The analyst firm says suppliers are keenly aware that better performing materials are required to accommodate customer specifications, and help 3D printing achieve its potential in the direct manufacturing of finished parts.
According to Frost & Sullivan, system suppliers and chemical companies have already introduced superior materials such as polyetherimide (PEI), polyaryletherketone (PAEKs), carbon-fiber reinforced grades and a wide range of performance metal powders.
“Product innovation and differentiation will go a long way in enhancing the use of 3D printing for functional part manufacturing or mass customisation,” it explains.
The Emergence of 3D Printing Materials report found the additive manufacturing formulations market earned revenues of $428.1 billion in 2014 and estimates this to reach $920.4 billion in 2020.
According to the report, AM has taken off in North America and Europe, as they are the hubs of key industries such as aerospace, medical/dental and electronics that have embraced the 3D printing revolution. Similarly, China and South Korea are expected to become 3D printing hotspots for materials and equipment manufacturing.
In response, global chemical companies need to formulate a viable, long-term strategy that involves establishing manufacturing facilities in Asia as well, Frost & Sullivan says.
“While opportunities are expanding, the chemicals market is held back to some extent because most chemical manufacturers supplying raw materials and formulations do not have a dedicated supply strategy in place for the 3D printing market,” explains Frost & Sullivan’s Visionary Science Industry Manager Deepak Karthikeyan.
“This can be attributed to the low volumes in the market and the relatively huge investments the suppliers need to make.”
Furthermore, 3D printing material suppliers, notably those that provide formulation services, observed that even though the current volumes are low, there is high demand for technical support from system manufacturers and users.
This, in turn, compels suppliers to place a heavy price tag on their materials, Karthikeyan says.
To mitigate the price and raw material challenges, solution suppliers have to scout for possible acquisition opportunities based on the product portfolio and market expertise.
According to the report, increasing adoption of fused filament fabrication and laser sintering technologies in the industrial and the consumer space are driving the demand for plastic filaments and powders respectively.
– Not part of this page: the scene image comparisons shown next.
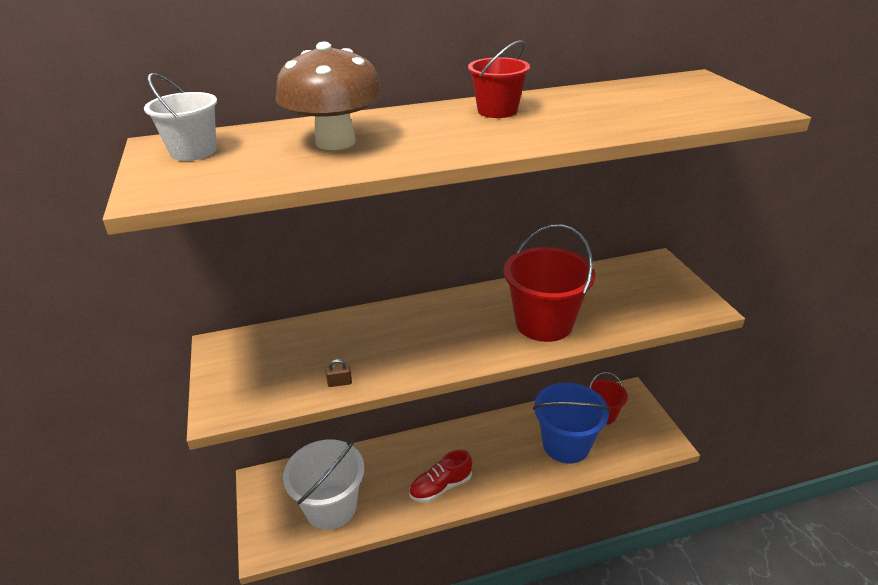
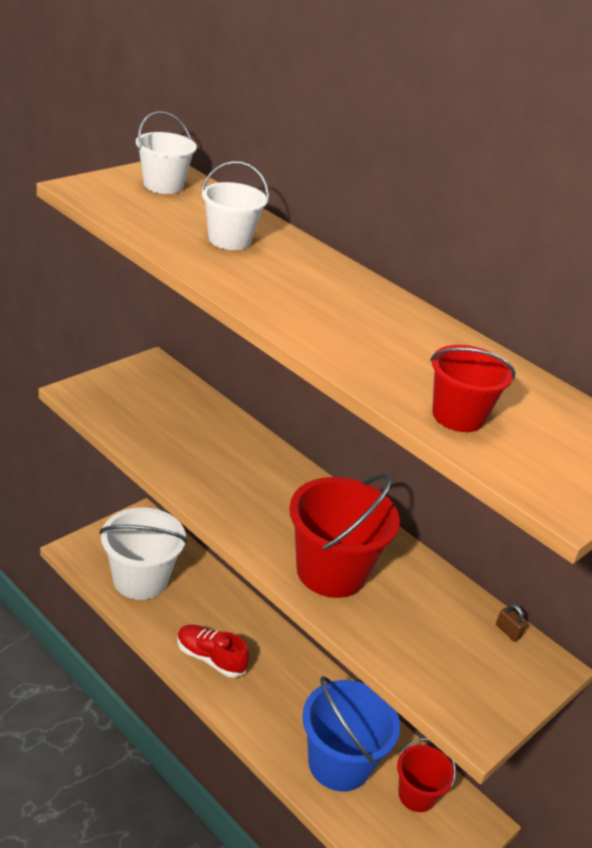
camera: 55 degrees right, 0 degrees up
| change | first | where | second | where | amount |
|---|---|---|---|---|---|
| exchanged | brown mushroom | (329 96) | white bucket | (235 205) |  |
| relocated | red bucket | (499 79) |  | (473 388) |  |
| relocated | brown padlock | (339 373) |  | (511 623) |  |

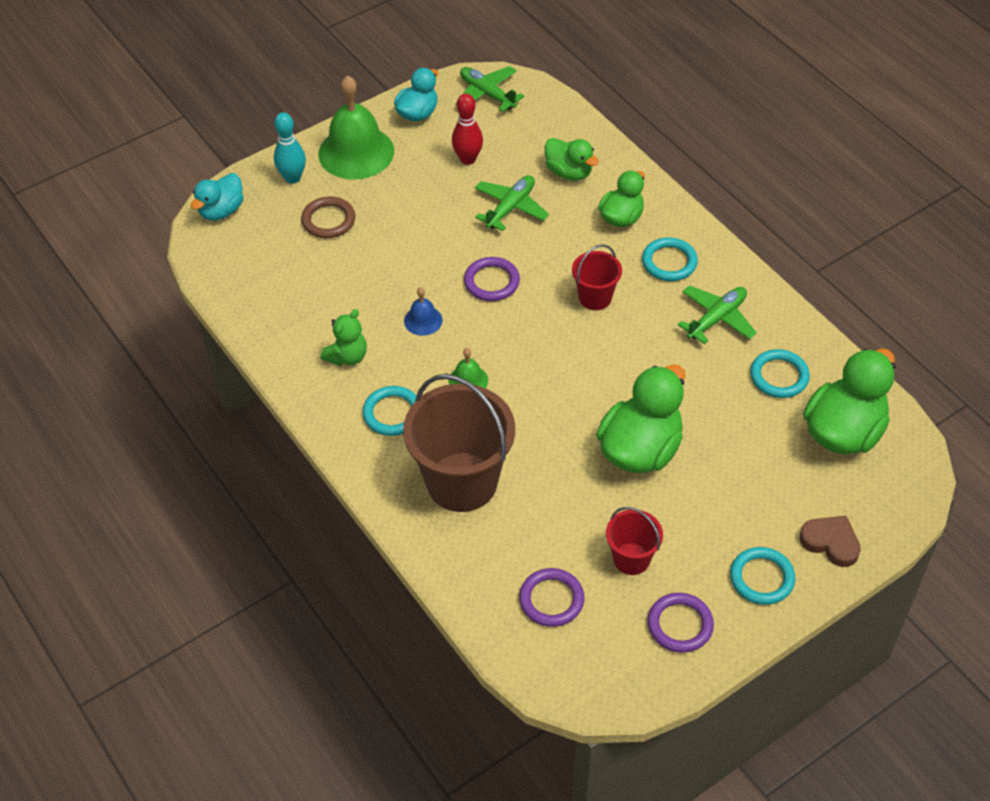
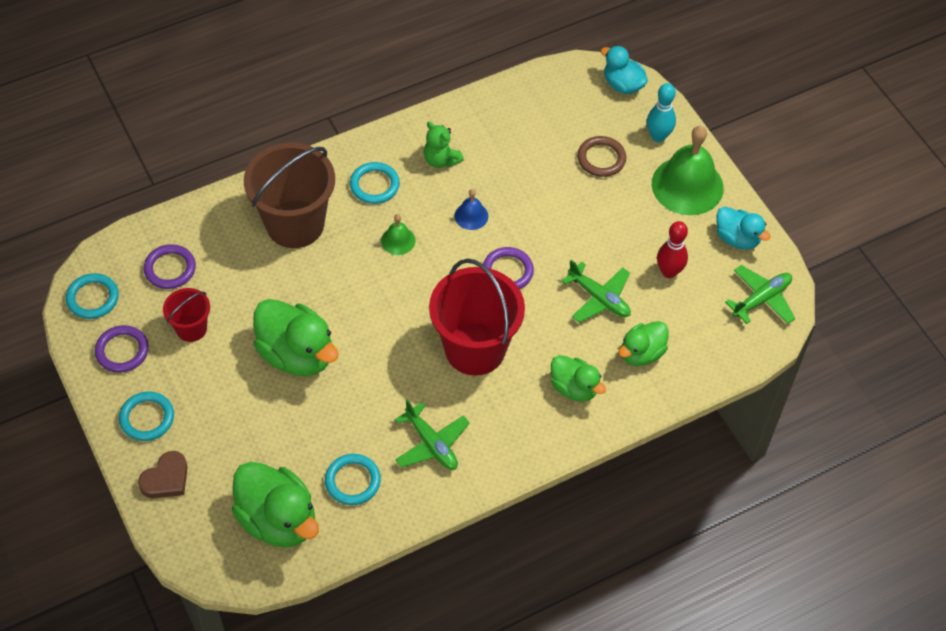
camera: 95 degrees right, 5 degrees up
| change | first | where | second | where | amount |
|---|---|---|---|---|---|
| relocated | turquoise ring | (670 259) |  | (92 296) |  |
| size | red bucket | (597 277) |  | (477 316) | x1.99 |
Simultaneously, even though the market for metal powders is small, they are finding uptake in industries such as aerospace, automotive and medical, which are increasingly using direct metal laser sintering (DMLS) and electron beams, Karthikeyan says.
“With concepts such as smart factories and digital manufacturing picking up pace 3D printing is expected to gain further traction across various end-user industries pushing the envelope for higher performance materials,” says Karthikeyan. “Solution suppliers that provide a holistic solution to end users will dominate the market due to their proximity to the end user and comprehensive understanding of market challenges.